While the real estat market was booming, it was booming on the back of loans with little or no money down. This brought millions of new buyers into the market and many of them were totally unqualified. Once the real estate market stabilized, those loans were removed from the mortgage market. During the boom, it was the so called sub prime and Alt A niches that were booming most of all. Now, those two niches simply don't exist. No amount of bailout will make up for the fact that real estate boomed because two niches boomed and now those two niches don't exist. As such, we simply have significantly fewere potential buyers as we did over the last several years.

2) Real estate boomed for four years, and that boom won't correct overnight.

Just take a look at what happened to real estate values. You could see real estate value increase thirty and forty percent per year and this continued for the better part of four years. The market won't correct itself overnight. Especially since there is simply a structural correction that is moving the market from no money down to 20% down for a loan.

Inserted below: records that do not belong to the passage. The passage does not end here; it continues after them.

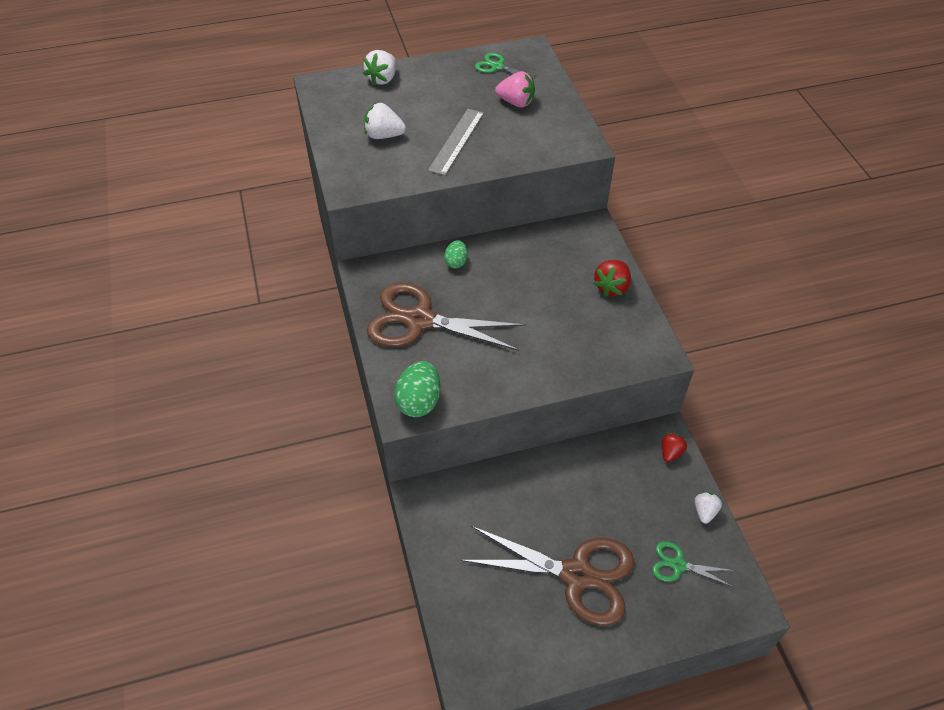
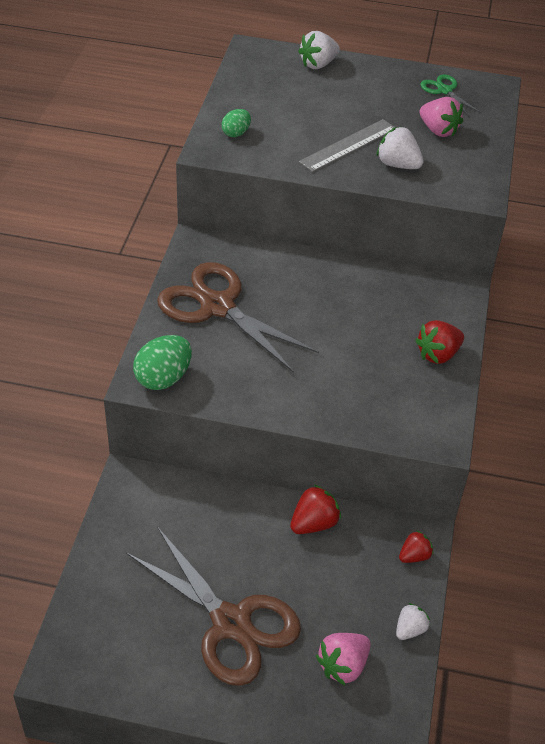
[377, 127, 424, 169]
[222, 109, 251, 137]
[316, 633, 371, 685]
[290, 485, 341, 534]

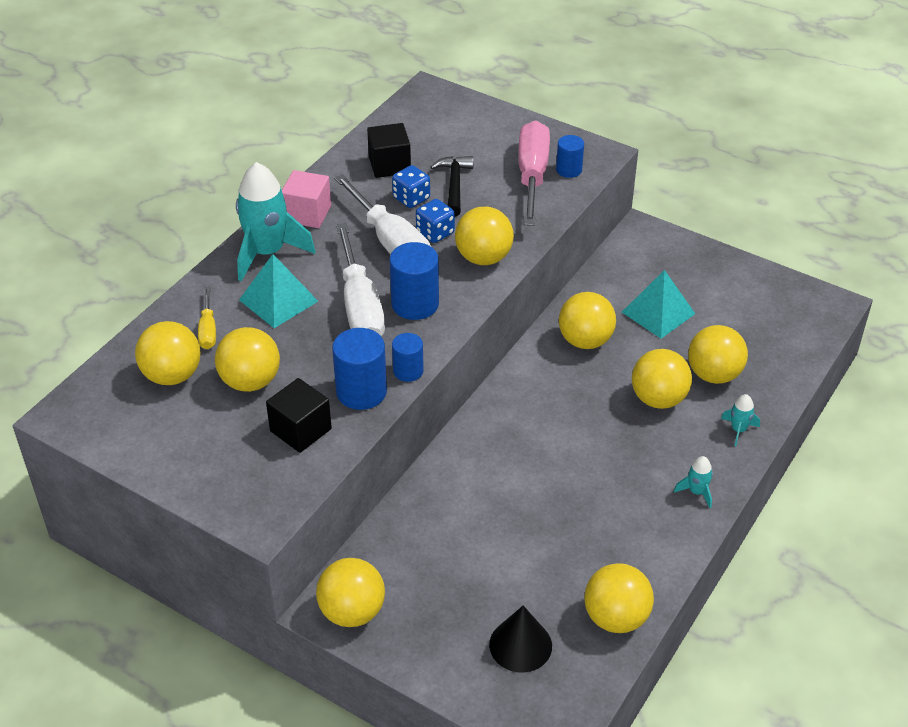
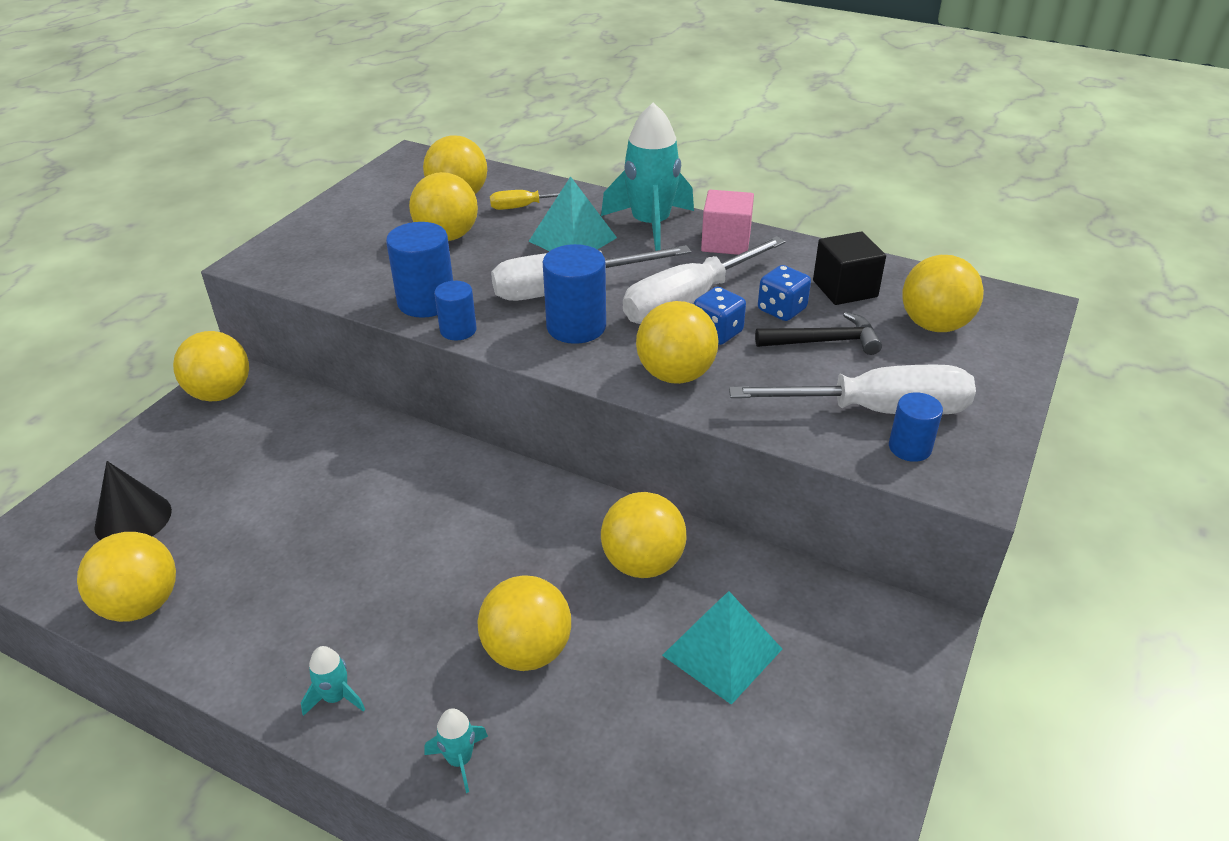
[266, 378, 332, 453] (first image)
[729, 364, 976, 415]
[902, 255, 984, 332]

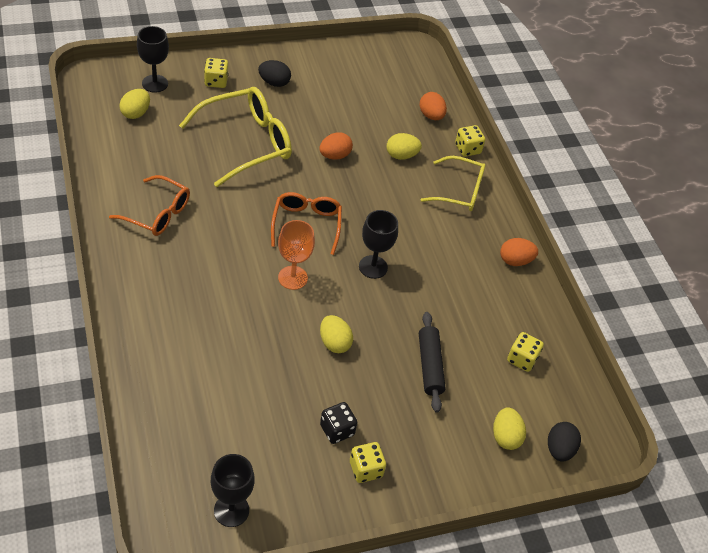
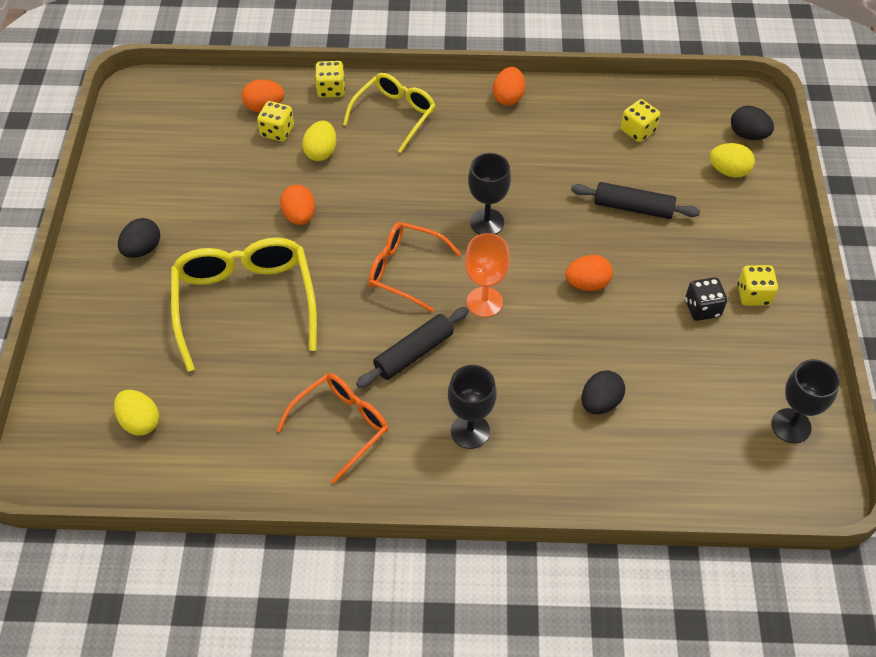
[448, 365, 497, 449]
[257, 101, 294, 142]
[565, 255, 613, 291]
[356, 307, 469, 388]
[581, 370, 625, 414]

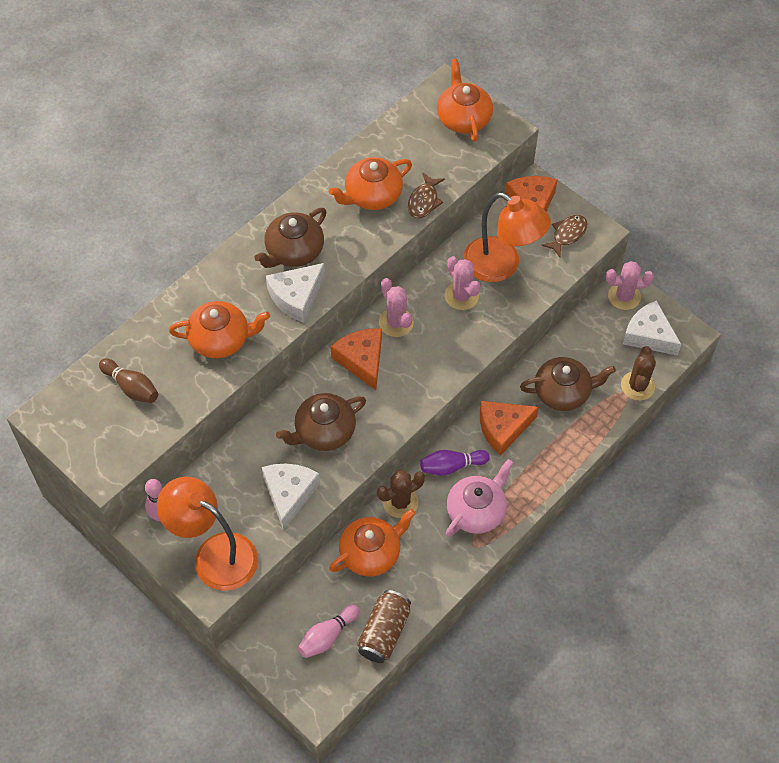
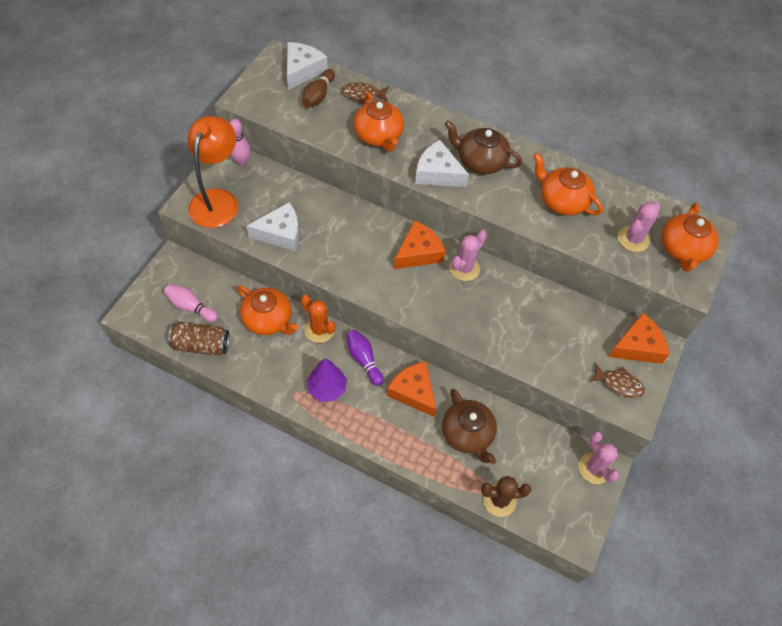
[276, 393, 366, 451] (first image)
[301, 295, 336, 343]
[341, 82, 389, 105]
[661, 203, 719, 272]
[618, 202, 661, 252]
[307, 358, 347, 402]
[463, 192, 551, 282] (first image)
[287, 42, 328, 90]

3) Banks won't expand residential mortgage lending no matter how big the bailout.

Expanding residential mortgage lending is what got banks into this mess. Why in the world would they go back to the problems that caused this once they receive this bailout. Banks have tightened their lending not merely because their own liquidity has tightened. Their lending has tightened because they are attempting to correct prior mistakes. We could have an $80 trillion bailout and it is unlikely that banks would loosen their lending standards much. That's because banks are afraid of the mistakes of the past.

It's as though politicians and analysts don't understand what happened and want banks to do the exact same thing again. We got into this mess because banks approved loans for unqualified borrowers. They aren't going to go back to that posture no matter how much money they have.

This brings us to the crux of the problem.

4) The real estate market is full of folks that shouldn't be in it in the first place.

Since banks approved loans for unqualified borrowers what actually happened was that the market is now full of homeowners that should never have been homeowners. They got loans with no money down in which their income/assets were stated but not unverified and now they are stuck in loans they should never have gotten. That is yet another dynamic that no amount of bailout will resolve.

As such, if we need the housing market to stabilize in order for this bailout to work, then that is something that should have been verbalized better prior to the bailout. In my opinion, this bailout will do little if nothing to stabilize the housing market. It has a long way to go down, and no sized bailout will stop what will continue to happen to housing.